In tal senso, si sono mossi anche i giganti digitali Youtube e Twitter, rispettivamente attraverso il cosiddetto metodo dei “three strikes” e dei “five strikes”, ovvero un blocco temporaneo dell’account, che diventa permanente in caso di comportamento recidivo. Le contromisure adottate per arginare la disinformazione colpiscono per lo più profili di soggetti dall’ampio seguito, che presentano dunque caratteristiche di influenza maggiore. Nell’autunno del 2020, è stato reso noto che molti dei retweet relativi a false affermazioni riguardanti le presunte interferenze sui risultati elettorali USA potrebbero essere ricondotti a soli 35 account Twitter, compreso quello dello stesso Donald Trump e dell’attivista conservatore Charlie Kirk.
Un gruppo di ricerca ha recentemente identificato gli account di circa una dozzina di persone, tra cui Robert F. Kennedy Jr., che ripetutamente, a volte per anni, hanno contribuito massicciamente alla diffusione di campagne anti-vacciniste o, più recentemente, di vere e proprie notizie false in relazione a presunte “cure” alternative per il Covid-19.
Conclusioni
I giganti del web e i social media presentano, come spesso accade per molte nuove tecnologie, caratteristiche ambivalenti. Essi nascono come strumenti che permettono di realizzare una potenzialità illimitata di comunicazione e diffusione della conoscenza tra gli utenti, i quali, proprio in virtù di tale possbilità, possono in certi casi essere considerati a tutti gli effetti produttori di informazione, più o meno autorevole, al pari di un qualsiasi altro media “ufficiale”.

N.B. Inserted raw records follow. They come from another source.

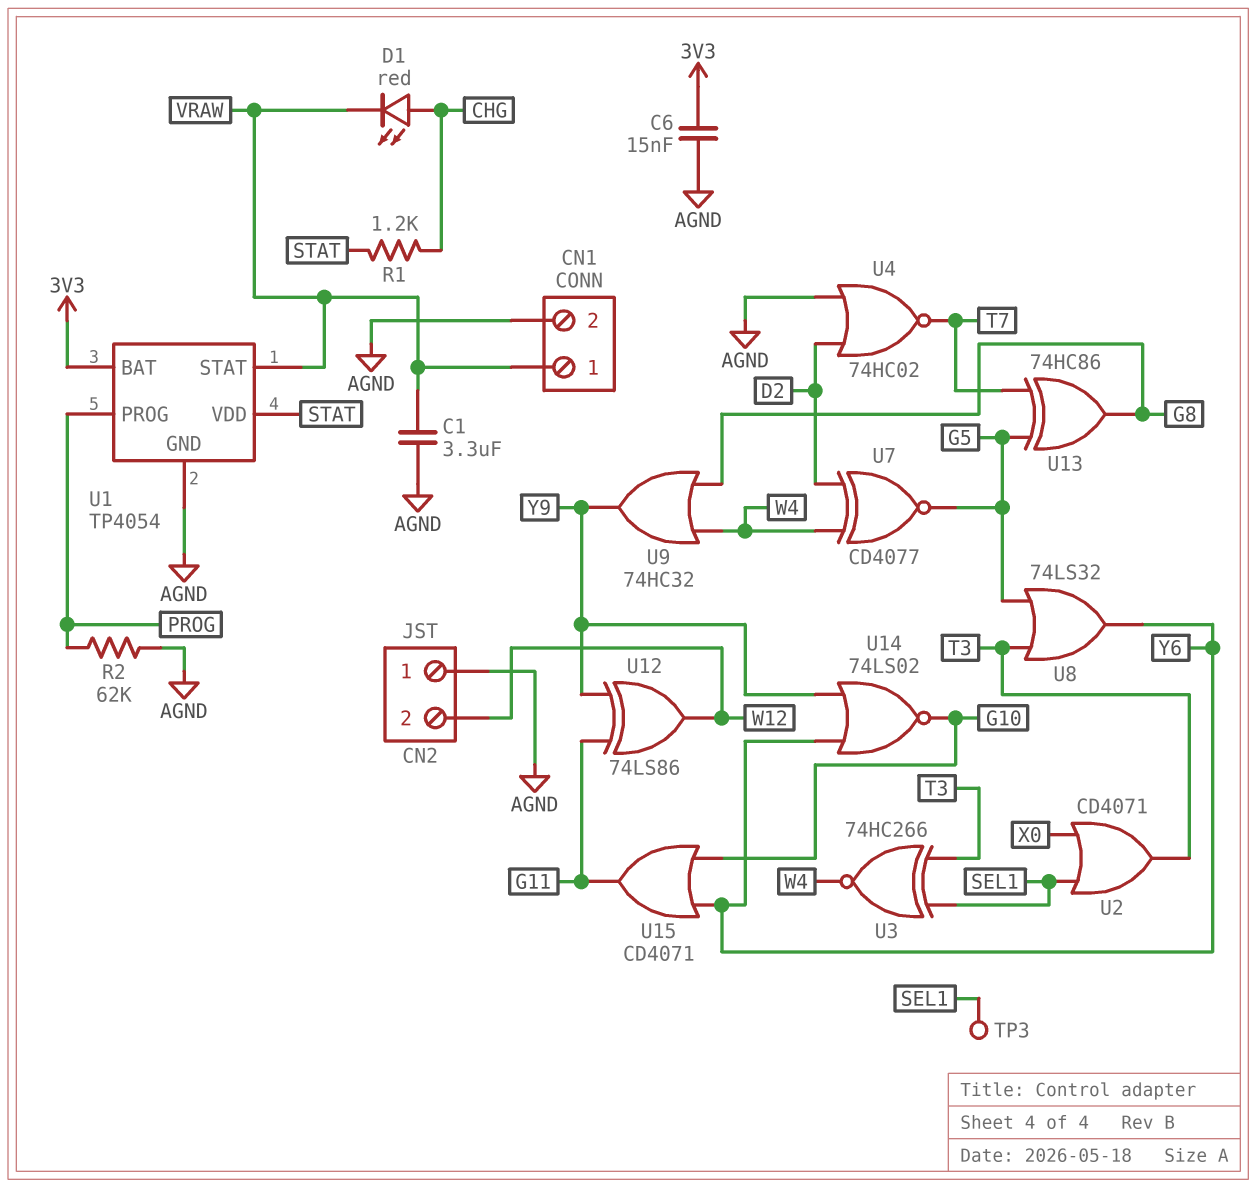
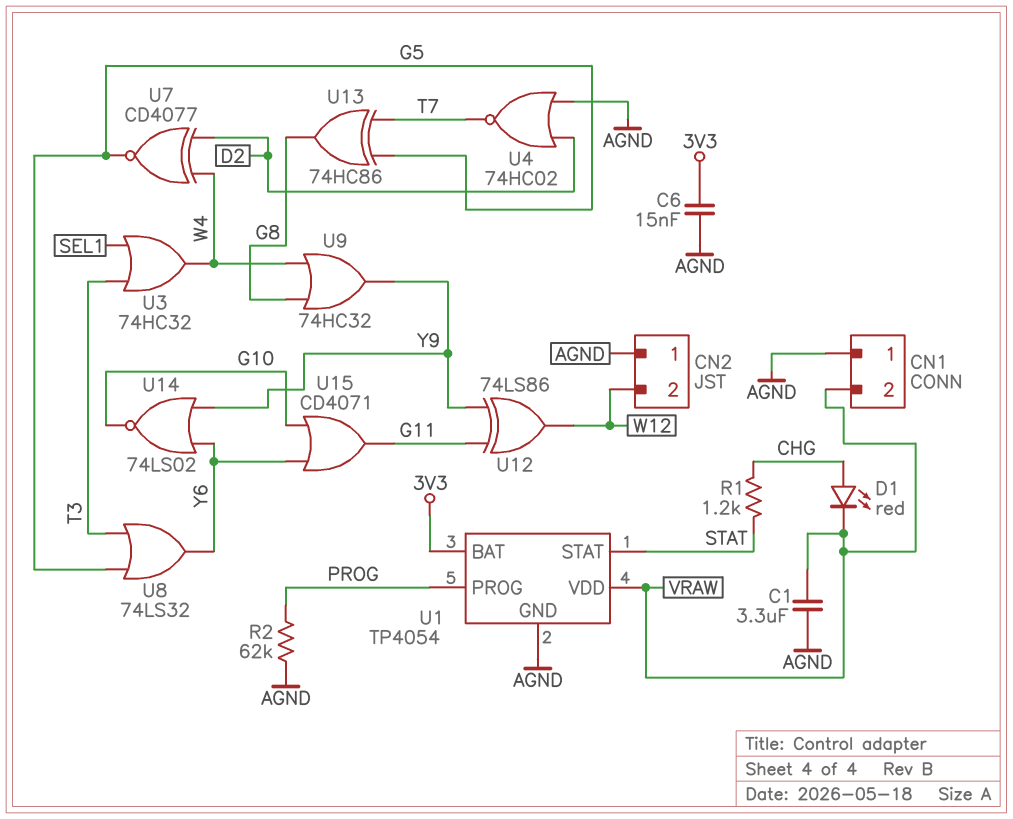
CN1 pin 1: VRAW -> AGND
CN1 pin 2: AGND -> VRAW
TP3: test point (SEL1) -> none
U1 pin STAT: VRAW -> STAT
U1 pin VDD: STAT -> VRAW
U2: OR CD4071 (in SEL1, in X0, out T3) -> none
U3: XNOR 74HC266 (in SEL1, in T3, out W4) -> OR 74HC32 (in SEL1, in T3, out W4)

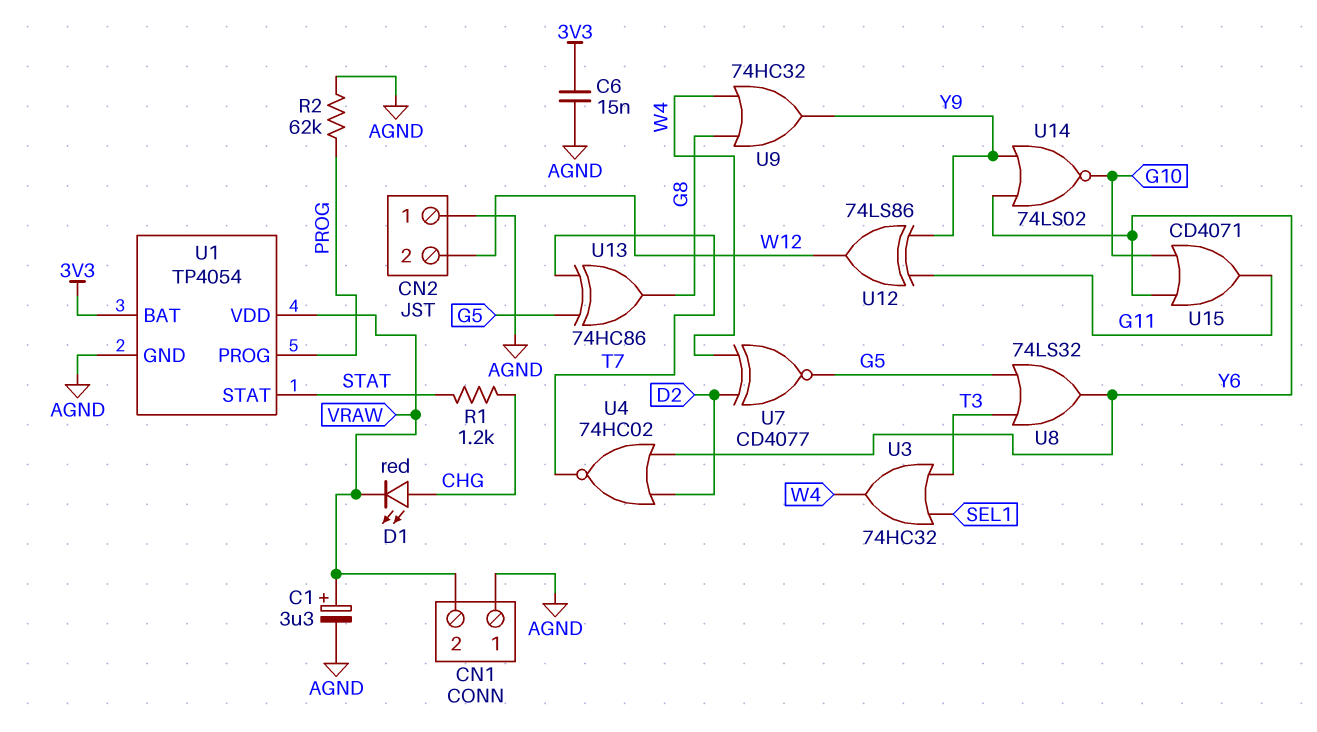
C1: 3.3uF (AGND, VRAW) -> 3.3uF (plus VRAW, minus AGND)
U4: NOR 74HC02 (in AGND, in D2, out T7) -> NOR 74HC02 (in D2, in Y6, out T7)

Si può dunque sostenere che le piattaforme social media si siano attualmente evolute in veri e propri curatori di contenuti. Al momento, le principali piattaforme social sono tutelate dalla sezione 230 del Communications Decency Act, una legge americana del 1996, che stabilisce che “Nessun fornitore o utente di un servizio informatico interattivo dovrà essere trattato come l’editore o il responsabile di qualunque tipo di informazione pubblicata da un altro soggetto”, esentando dunque le piattaforme in questione dalle responsabilità derivanti dalla pubblicazione dei contenuti degli utenti.
La sezione 230 è tuttavia attualmente in discussione al Congresso, e qualora dovesse subire modifiche potrebbero venir meno le tutele che essa ha garantito sino ad ora. Modifiche che, se si considera lo scenario attuale, appaiono pressoché inevitabili nel breve-medio periodo.